Der Mensch ist ein friedliches Wesen
Demnach haben Verhaltensforscher herausgefunden, dass Schimpansen tatsächlich Kriege führen. Mitunter tun sie sich in Gruppen zusammen und überfallen und töten ihre Artgenossen. Demgegenüber ist der Mensch wesentlich friedfertiger. "Der Mensch ist ein friedlicher, freundlicher Affe", erklärt Harald Meller, Landesarchäologe von Sachsen-Anhalt im Gespräch mit MDR KULTUR.
Der Mensch ist der friedlichste aller Affen.
Wir seien nicht in der Lage, so ohne Weiteres andere Menschen zu töten. Was daran ersichtlich sei, dass das Töten bei der Ausbildung von Soldaten anhand von Pappfiguren erst trainiert werden müsse, begründet Meller seine These. Und es brauche Anführer, die ihnen einreden, dass das Töten zum Überleben der eigenen Gruppe notwendig sei.
Als Nomaden glücklich durch die Eiszeit
Die Autoren beschreiben in ihrem Buch: In den Hunderttausenden von Jahren der Altsteinzeit zogen die Menschen als friedliche Jäger und Sammler durch die Graslandschaften. In unseren Breiten herrschten die meisten Zeit eisige Temperaturen und in den weiten Tundren tummelten sich große Herden von Mammuts, Büffeln und Rentieren.
Was den Menschen, insbesondere den Homo Sapiens, bei diesen unwirtlichen Lebensbedingungen zugutekam, ist sein ausgeprägtes Sozialverhalten. Man arbeitete zusammen und half sich in jeder Lebenslage. Nur so konnte der Mensch überleben.
Menschen seien hoch adaptiv, erklärt Meller. "Sie sind ja noch keine Ackerbauern, sie haben ja noch keine Städte, sie haben ja noch keine Landesgrenzen, sie können einfach hingehen, wohin sie wollen."
Zu dieser Zeit gebe es auch noch vergleichsweise wenige Individuen. Die kleinen Gruppen von 30 bis 50 Menschen seien "happy", wenn sie eine andere Gruppe träfen. "Denn die stehen ja nicht in Konkurrenz zueinander, denn Nahrung gibt es im Überfluss", so Meller.

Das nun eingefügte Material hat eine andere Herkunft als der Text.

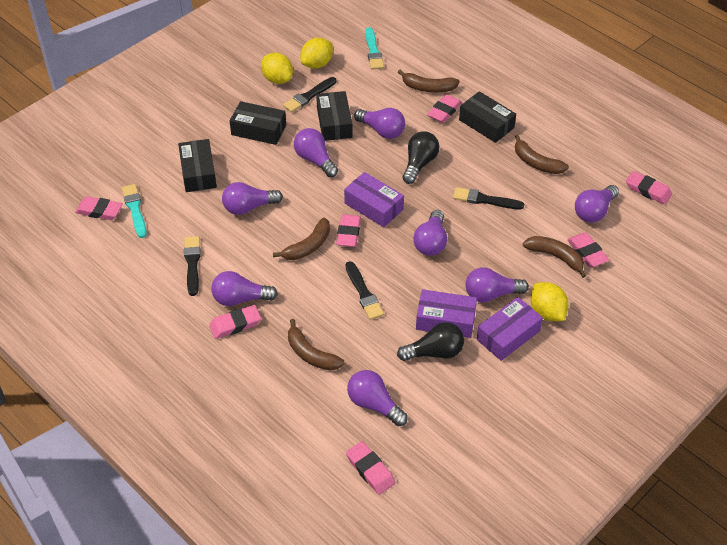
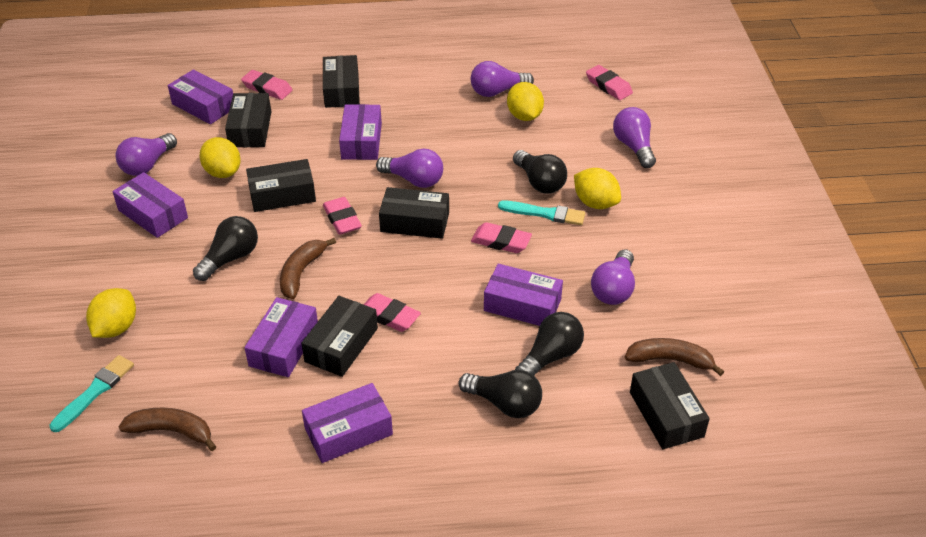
black box: 4 -> 6
black brush: 4 -> 0
black light bulb: 2 -> 4
brown banana: 5 -> 3
pink eraser: 7 -> 5
purple box: 3 -> 6
purple light bulb: 8 -> 5
yellow lemon: 3 -> 4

Die Menschen sind happy, wenn sie eine andere Gruppe treffen.
Sesshaftigkeit bringt Konflikte
Im Buch ist zu lesen, wie die friedlichen Zeiten mit dem Ende der letzten Eiszeit vorbei gehen. Als das Klima wärmer wird, schmelzen die Gletscher, es entstehen große Fluss- und Moorlandschaften und bald gibt es riesige Wälder, in denen nun wesentlich kleinere Wildtiere leben als in den Tundren der Eiszeit.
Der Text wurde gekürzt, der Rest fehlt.